大学でできた友人は決して多くない。サークル活動をエンジョイするような学生ではなかったが、それなりに充実していたと思う。

 

大学3,4年

 大学3年のときに、例のコロナ禍に直面した。3年後期から徐々に対面での講義も増えて行ったが、キャンパスは随分とさみしくなった。振り返ると、この時期くらいが一番大学の施設を有効に使えていたと思う。

 コロナ禍でそれなりの制約があったものの、SA(Student Assistant)などの貴重な経験をさせてもらった。

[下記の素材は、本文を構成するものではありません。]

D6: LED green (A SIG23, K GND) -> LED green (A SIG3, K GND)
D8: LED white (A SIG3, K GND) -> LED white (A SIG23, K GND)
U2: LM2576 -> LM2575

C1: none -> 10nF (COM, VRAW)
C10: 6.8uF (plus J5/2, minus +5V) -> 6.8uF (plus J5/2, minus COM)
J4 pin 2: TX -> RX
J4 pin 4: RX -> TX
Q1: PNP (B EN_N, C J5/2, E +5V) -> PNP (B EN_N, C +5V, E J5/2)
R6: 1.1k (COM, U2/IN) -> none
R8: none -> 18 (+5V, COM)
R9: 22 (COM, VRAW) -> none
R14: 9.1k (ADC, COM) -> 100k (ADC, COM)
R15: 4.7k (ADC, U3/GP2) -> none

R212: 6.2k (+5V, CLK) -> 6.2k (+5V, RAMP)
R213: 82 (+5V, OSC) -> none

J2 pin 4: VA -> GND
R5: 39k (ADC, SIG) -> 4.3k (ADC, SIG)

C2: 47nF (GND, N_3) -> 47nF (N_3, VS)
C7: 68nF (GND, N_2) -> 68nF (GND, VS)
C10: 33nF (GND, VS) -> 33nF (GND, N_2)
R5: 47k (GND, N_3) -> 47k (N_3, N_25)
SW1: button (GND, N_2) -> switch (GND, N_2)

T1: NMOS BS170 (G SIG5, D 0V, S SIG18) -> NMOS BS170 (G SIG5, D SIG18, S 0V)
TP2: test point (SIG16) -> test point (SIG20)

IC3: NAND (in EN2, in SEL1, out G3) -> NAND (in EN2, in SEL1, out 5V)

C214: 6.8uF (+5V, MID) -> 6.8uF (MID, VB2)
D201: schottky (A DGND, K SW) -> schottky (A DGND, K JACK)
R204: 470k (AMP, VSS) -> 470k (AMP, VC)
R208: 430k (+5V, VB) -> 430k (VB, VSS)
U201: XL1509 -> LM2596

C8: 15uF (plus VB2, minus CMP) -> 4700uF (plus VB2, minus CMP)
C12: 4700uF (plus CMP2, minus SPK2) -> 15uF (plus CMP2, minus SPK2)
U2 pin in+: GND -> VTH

 また、3年の夏ごろから徐々に合同説明会、Webインターンの参加など、就活準備も進めていった。

 

 4年になってからは、卒業研究を残すのみという状態になっていたため、残りの時間をアルバイトや資格取得のための勉強、自分の趣味などに費やしていた記憶がある。

 振り返ってみると、4年生の5月頃に初内定獲得、7月頃に内定承諾。卒業研究も何とか形にすることができて、アルバイトは就職するギリギリまで続けることができた。

 ウェイ系大学生のように人脈を広げたり、サークル活動を満喫できたわけではないが、高校・浪人時代の底辺ぶりと比較すると、それなりに上手くいった4年間だったのではないかとも思っている。

 

おわりに

 かなり大雑把に大学4年間を振り返ってみた。もっと細かく書こうとすれば内容のある記事にできるのだが、興が乗らないのでこの辺りで。それにどれだけ細かく自分の過去を書こうと、書いたこと全てが読み手に伝わるわけ。それに、私の人生や思想は恐らく誰にも理解されない。というわけで、この辺りが引き際だと思った次第。

 

 本記事をもって「俺の過去を振り返る」シリーズは終了となります。もしかしたら、今後3年くらいのスパンで「俺の過去を振り返る(社会人編)」が始まる可能性があるかもしれませんが。結局それは私の気分次第ということで。では。